# Back Window, A Magnet to Dirt



## ViperZ (Feb 9, 2005)

One thing I have certainly noticed with my XTy is the back window sure attracts dirt, snow & road mist (water) fast  

I know this is a function of the near vertical back window creating a vacuum in that area, thus allowing crap to settle on it. 

We were in Calgary on the weekend and we drove out to Heritage Pointe to look at the new houses. My buddy and his family were in his '04 CRV while my family were in our XTy. We were using Motorola 2 way radios to communicate :thumbup: 

It had snowed over night, however was melting during the day so the Deer Foot trail was slightly wet. We both started off with clean vehicles, however when the aftenoon was done, i had noticed my back window was a lot dirtier than his. I actually had to use the washer a few times, were as he did not even have to once.

It's not a big deal, however I just noticed this, and was wondering if the wing of the LE may make a difference? Maybe that X-Trail Back window shade may help. I know some Vans & SUV's use a air flow diverter to help air flow over the back window, eliminating the vacuum and thus keeping the window clean.

Like I said, it's not big deal, just something I noticed.

Please post if you have a wing or not and if you have noticed the same thing...


----------



## manuelga (Dec 14, 2003)

I have the rear wing & I guess there's no difference, it also attracts a lot of dirt there.

Let's see what our "Off-Roader Jalal" say about his "dust driving" experience.


----------



## aussietrail (Sep 24, 2004)

Hi Guys,

All I can say is that it doesn't bother me that much and I can't see a huge difference between the glass of my tailgate getting dirty compared to the Toyota Camry that I previously had.

At least with the exy you can use the rear wiper to wash the dirt of, with the Camry I couldn't and it use to drive my crazy :crazy:

With "dust" driving I prefer not to use the rear washer, as it it would turn the dust to mud, which is even worse.

In summary I think I can live with it


----------



## ViperZ (Feb 9, 2005)

Thanks for the confirmation Manuelga  

Jalal, I agree, it's not really a big deal, however a sedan will not collect as much dust and dirt on the back window. Actually I have never noticed my back window getting dirty at all on my BMW and my Honda Accord, so this whole dirty back window is new to me, the common denominator is the truck  

True washer is all that is required, howver I was wondering if the spoiler made a difference as my buddy's CRV does not have a rear spoiler and his window remained much cleaner than mine.


----------



## Avery Slickride (Jan 6, 2005)

A little sports sedan (a Mitsubishi I think) has vertical fins on the trailing edge of the roof to create tubulence or break the suction on the back. I wonder if something like that would help keep rear hatches clean in wagons and SUVs? I read somewhere that the X-Trail collects more than its share of dirt because it's relatively streamlined. The coefficient of drag is comparable to a lot of cars, so there's a smooth stream of air running over the body and right to the tailgate. I guess that makes some sense.


----------



## pete? (Jul 6, 2004)

Avery Slickride said:


> A little sports sedan (a Mitsubishi I think) has vertical fins on the trailing edge of the roof to create tubulence or break the suction on the back.

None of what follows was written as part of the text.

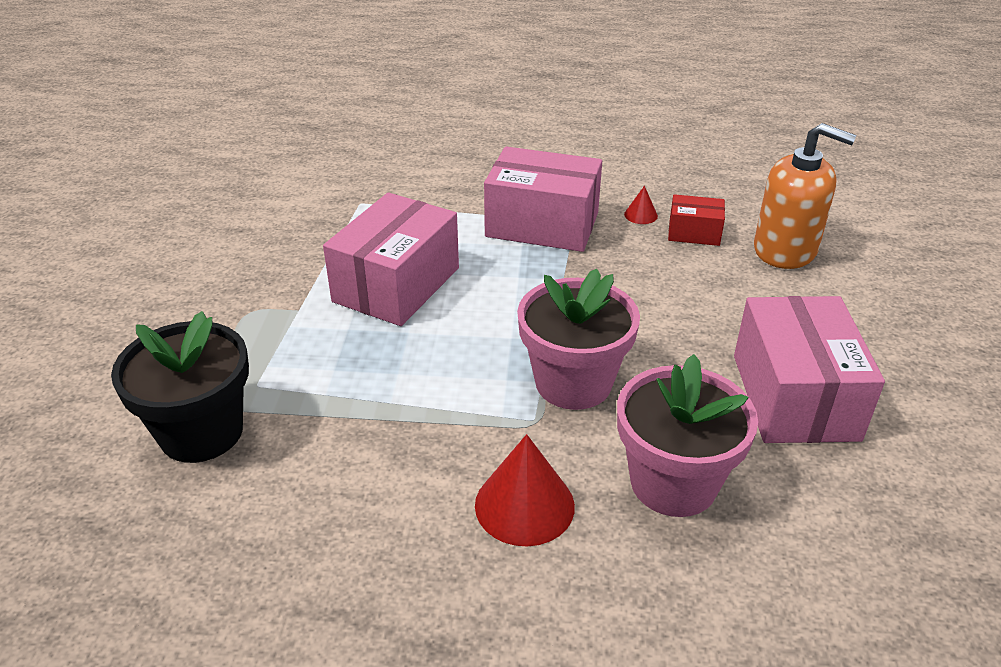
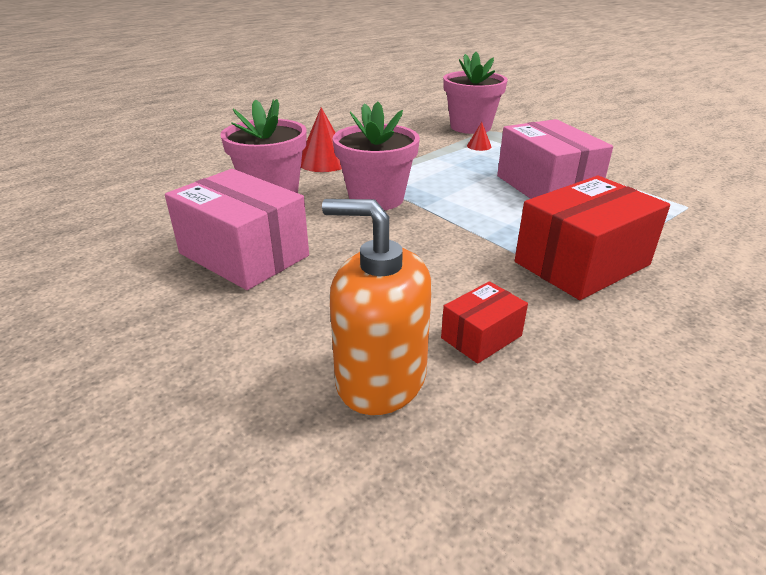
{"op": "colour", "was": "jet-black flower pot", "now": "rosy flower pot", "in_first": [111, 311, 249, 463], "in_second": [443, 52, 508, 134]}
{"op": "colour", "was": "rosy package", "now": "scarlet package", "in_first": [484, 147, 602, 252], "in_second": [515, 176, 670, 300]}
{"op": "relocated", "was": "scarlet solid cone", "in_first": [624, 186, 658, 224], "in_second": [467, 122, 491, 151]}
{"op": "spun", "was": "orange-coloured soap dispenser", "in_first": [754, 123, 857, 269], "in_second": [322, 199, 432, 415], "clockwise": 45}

the evo MR...... i have read the same thing, but i have also read (and the mitsu techs even agreed) those fins are more for looks if anything. i dont thing anything can be done about the rear window problem. its like a brick moving through the air and the back window is flat so it dosnt have any fast moving air passing over it so the dust/dirt/mist can settle on it. you may, however, want to try a chemical that prevents water from bonding to the glass. i use a product called "vision blade" by STP. it comes in a small blue "squegee" type applicator. its so good that if it sleets or rains then freezes all i have to do is tap my fist on the glass a few times and all the ice falls right off. also makes cleaning them 100% easyer.


----------



## Avery Slickride (Jan 6, 2005)

Howdy 1.6 pete,

I use some spray stuff in a purple bottle (Prestone, maybe) that works better than Rain-X and is much easier to apply. It works so well on the windshield that you often don't even need wipers at highway speed. On the rear window, the dust does tend to just fall off or wash off in the rain.


----------



## pete? (Jul 6, 2004)

Avery Slickride said:


> Howdy 1.6 pete,
> 
> I use some spray stuff in a purple bottle (Prestone, maybe) that works better than Rain-X and is much easier to apply. It works so well on the windshield that you often don't even need wipers at highway speed. On the rear window, the dust does tend to just fall off or wash off in the rain.


sounds a bit like the stuff i use. the stp stuff is a chemical...strong chemical lol (hurts your eyes like mad) and it lasts a good 6-9 months. :cheers:


----------



## manuelga (Dec 14, 2003)

Better than X-Rain?????

I love X-Rain but I could try another things, so.....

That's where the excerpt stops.